LONDON (Reuters) – Europe’s share indexes fell on Wednesday and Wall Street futures were in the red as investors turned more cautious about COVID-19 and stretched stock valuations, with the U.S Federal Reserve meeting and tech giants’ earnings also in focus.
The MSCI world equity index, which tracks shares in 49 countries, was down 0.2% at 1104 GMT, having fallen around 1% since it hit a new all-time high on Jan. 21.
Following a weak Asian session in which shares were hurt by profit-taking, European indexes also retreated, with the STOXX 600 down 0.8%.
London’s FTSE 100 was down 0.7% while Germany’s DAX was down 1%.
The dollar rose against a basket of currencies and was last at 90.359, up 0.2% on the day.
“There’s been a bit of a shift of tone in markets in the last few days,” said Catherine Doyle, investment specialist at Newton Investment Management.
“Markets are starting to worry about COVID again,” she added, highlighting in particular the Brazilian and South African variants of the virus.
“We’re now going into a seasonally more difficult period, as you come into February that’s typically when you might see markets pause if they started off the year very strongly,” Doyle said.
“Within our portfolio we’ve put on some protection to potentially cushion us in case there is some volatility.”
Quarterly earnings from U.S. tech giants including Facebook and Apple, are due later in the session.
“With some financial assets currently trading at what many are describing as bubble territory, there’ll be heightened attention on these releases to see whether these current valuations are justified,” Deutsche Bank strategist Jim Reid said in a note to clients.
S&P 500 e-minis were down around 0.4%, but Nasdaq futures were up 0.2%, helped by strong Microsoft earnings the previous session.
Microsoft said its Azure cloud computing services grew by 50%.
Heightened participation of retail investors in the stock market has come into focus this week, as amateur traders on Reddit’s r/WallStreetBets stock trading discussion group piled into GameStop, causing it to skyrocket while professional shortsellers scrambled to cover losing bets.
To some stock market professionals, the recent moves look symbolic of a stock market that may be overvalued at the end of a year dominated by floods of fiscal and monetary stimulus to ease the coronavirus crisis.
Newton Investment Management’s Doyle said that people “taking a punt on the market” is a sign that “risk appetite has got carried away”.
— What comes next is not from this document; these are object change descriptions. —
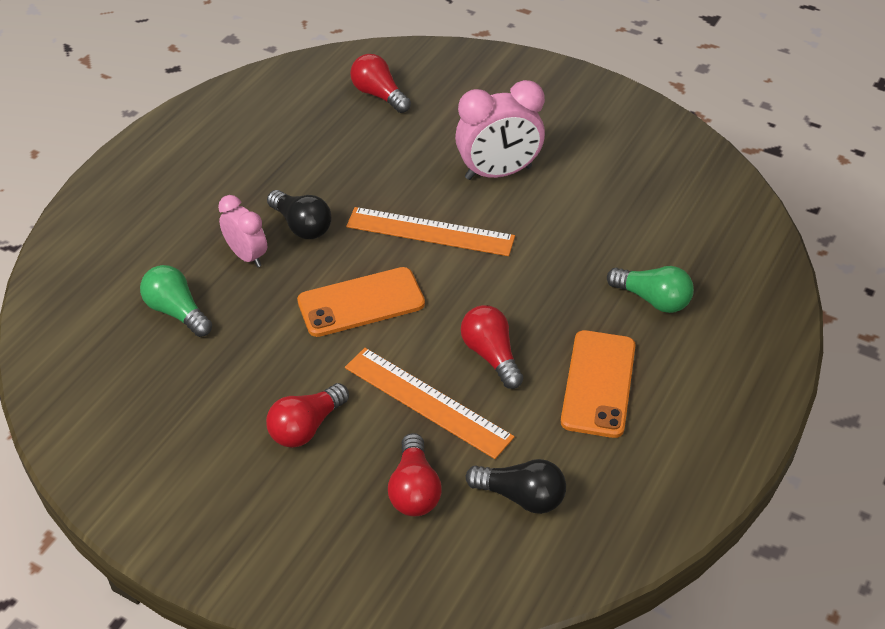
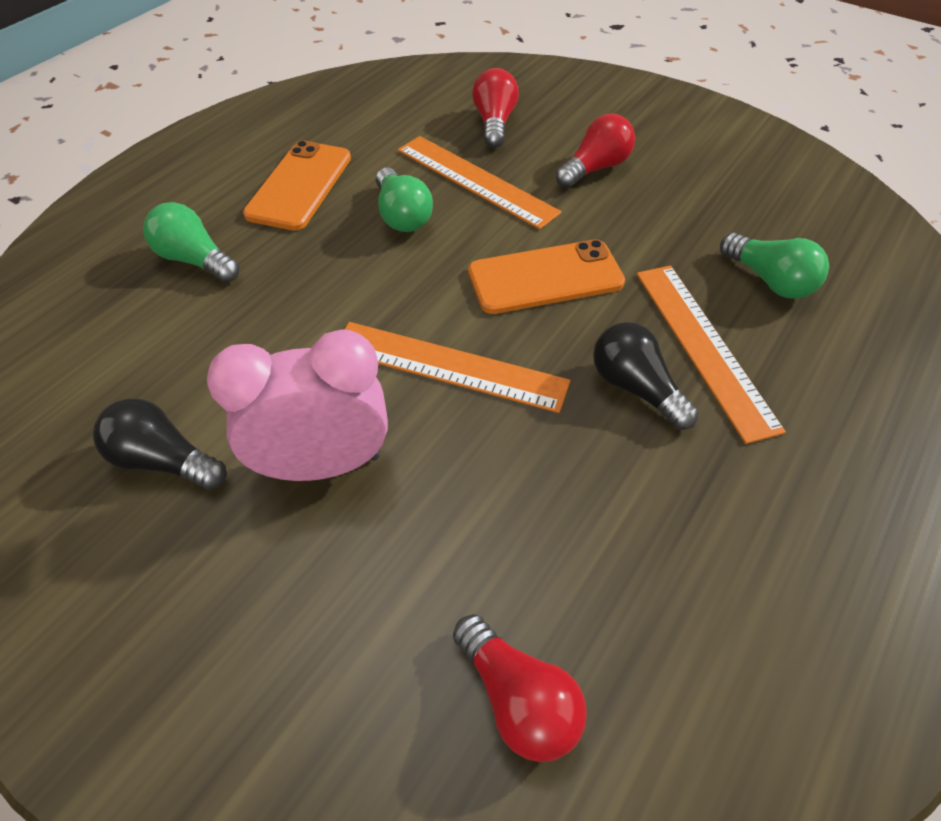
camera: 175 degrees left, 5 degrees up
(247, 256) = (704, 347): pink clock -> orange ruler
(491, 355) = (402, 216): red light bulb -> green light bulb
(521, 496) = (403, 115): black light bulb -> black light bulb (164, 461)

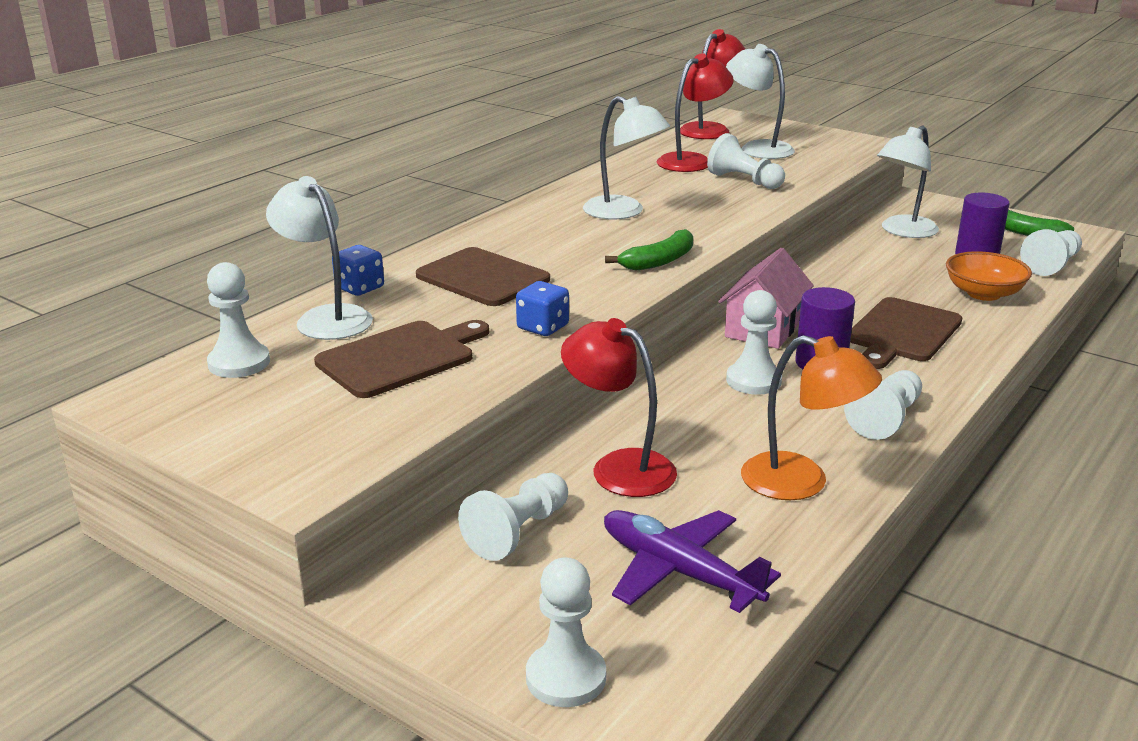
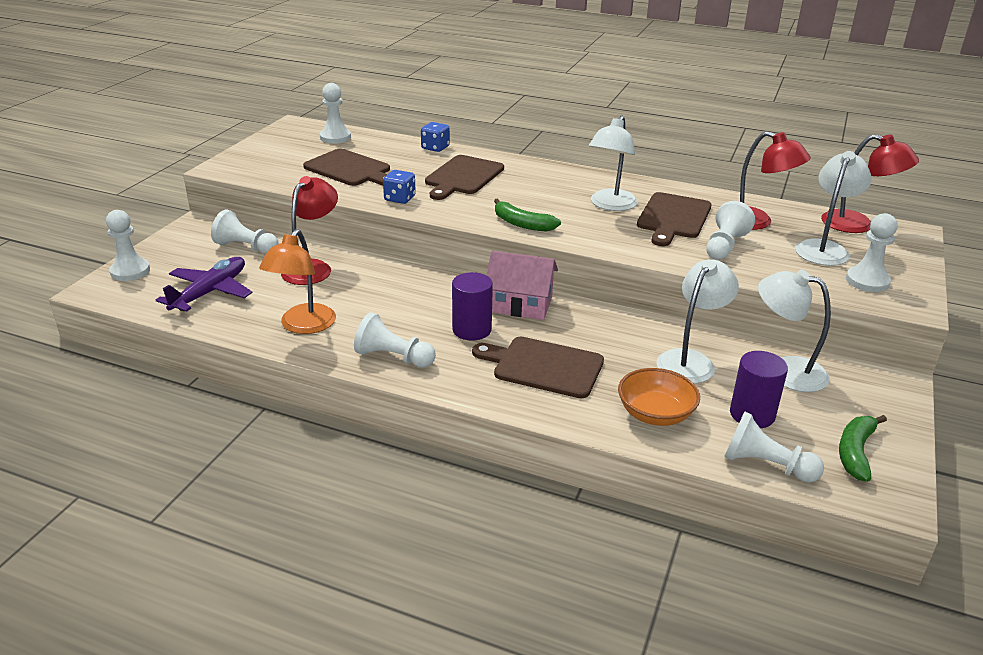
camera: 75 degrees right, 5 degrees up
(326, 318) = (393, 146): white lamp -> white lamp (690, 360)
(669, 190) = (673, 218): none -> brown cutting board
(753, 381) = (434, 304): white pawn -> white pawn (867, 281)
Also in focus is the U.S. Federal Reserve’s policy meeting. The Fed is not expected to make any policy changes but investors will be listening for shifts in tone around the economic outlook and any mention of slowing down – or “tapering” – the Fed’s asset purchases.
The U.S. 10-year Treasury yield held close to the three-week low it hit in the previous session, and was broadly flat on the day at 1.0432%.
The International Monetary Fund raised its forecast for global economic growth in 2021, and said the coronavirus-triggered downturn last year would be nearly one percentage point less severe than expected.
Global COVID-19 cases surpassed 100 million on Wednesday and countries around the world are struggling with new variants of the virus and delays in vaccine rollouts.
The euro was down 0.3% at $1.21245, while euro zone government bond yields edged up slightly.
Gold was down 0.4%. Bitcoin was down around 3%.
Oil prices rose after industry data showed U.S. crude stockpiles fell unexpectedly last week and China recorded its lowest daily rise in COVID-19 cases in more than two weeks.